И только когда встал Черевичный, давая понять, что он хочет говорить, все успокоились:

— Господа офицеры, господин комендант! Я хочу напомнить, что Наполеон не только стоял под стенами Москвы, но и наблюдал со стен Кремля пожар русской столицы. Чем это кончилось, вам известно. Много врагов ходило на нашу землю, но Москва стояла и будет стоять. И чем скорее вы поможете нам, тем скорее будет разбит нацизм, тем больше миллионов людей останутся жить! Сейчас вы хотите помочь нам военной техникой, за которой мы и летим, — это большая и благородная помощь. Но мы с верой и надеждой ждем, что по нашему общему врагу вы ударите сами, силой вашего оружия!

Иван замолчал. Взрыв аплодисментов вновь потряс зал.

Потом говорили американские офицеры. Они восхищались мужеством Красной Армии, клеймили позором Гитлера и его свору, возмущаясь неслыханным зверством и садизмом гестапо на оккупированных территориях.

Поздно вечером, когда мы изучали синоптическую обстановку и фактическую погоду дальнейшего нашего маршрута: Кадьяк — Ситка, в метеобюро собралось несколько экипажей, которые готовились к ночной тренировке на морских самолетах «каталина».

Они наперебой рассказывали нам об условиях нашего предстоящего полета, где и как работают радиомаяки, о правилах пересечения границы между США и Канадой, а один майор, с загорелым скуластым лицом, дружески улыбаясь, громко сказал:

— Вы здорово говорили на приеме! Сторонники мистера Барча (Неофициальный лидер профашистской партии в США.) надолго теперь потеряли аппетит. Они все разглагольствовали о неизбежном поражении России. Ставлю один против ста об их банкротстве! Как? Кто принимает вызов? — обратился он к офицерам.

— Стен! Не здесь ищешь дураков! Иди в штаб, там, может быть, кто и клюнет! — закричали офицеры, дружески поглядывая на нас.

Утром, когда оформляли вылет и по американской схеме гидроаэродрома Ситки изучали правила захода на посадку, комендант базы сказал:

— В Ситке вы встретите ваших земляков, русских, оставшихся в США после продажи Аляски и не пожелавших вернуться на родину. Посмотрите, они неплохо живут.

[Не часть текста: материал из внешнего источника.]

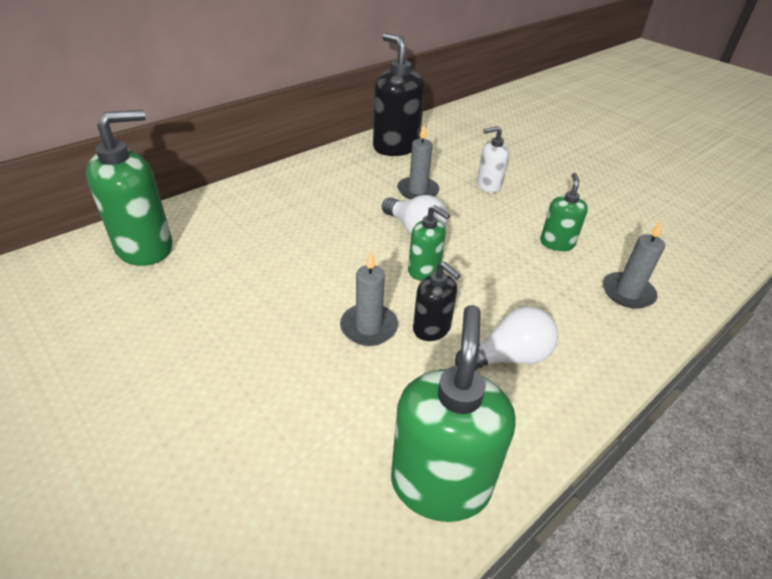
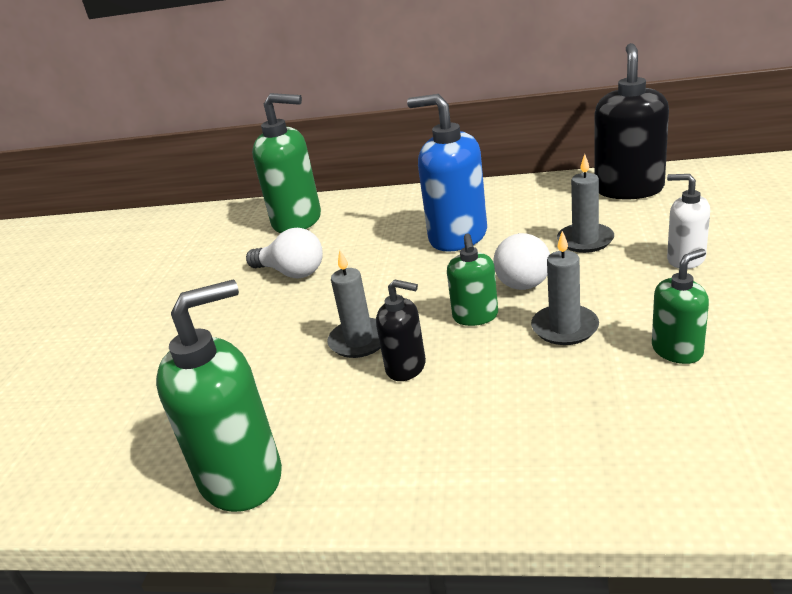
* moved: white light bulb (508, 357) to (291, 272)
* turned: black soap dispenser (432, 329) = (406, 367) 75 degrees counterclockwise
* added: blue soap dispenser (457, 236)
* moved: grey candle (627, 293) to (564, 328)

— В день продажи Аляски от Нома до Новоархангельска, бывшей столицы Русской Америки, русских было всего–навсего около девятисот человек и пять тысяч креолов. Вероятно, вот эти креолы и считают себя за русских? Кстати, жив ли Кашеваров Алексей Петрович? (Алексей Кашеваров — креол, поручик корпуса флотских штурманов. В 1838 году с группой креолов и алеутов на бриге «Полифем» достиг самого северного мыса Аляски — Барроу, откуда направился вдоль побережья моря Бофорта на восток. После этой экспедиции выполнял еще целый ряд походов, раскрывая «белые пятна» Аляски. После продажи Аляски в Россию не вернулся, став впоследствии куратором исторического музея в Ситке. Написал ряд работ о жизни русских на Аляске, Умер в преклонном возрасте, в 1930-х годах.) Он был переводчиком у экипажа Шестакова, когда тот прилетал через океан в США. В Ситке, на приеме у мэра города, ситкинский дьякон тогда еще провозгласил здравицу в честь Советской страны. Говорят, Кашеваров написал историю Аляски. Читали ли вы эту книгу? — улыбаясь, ответил я ему.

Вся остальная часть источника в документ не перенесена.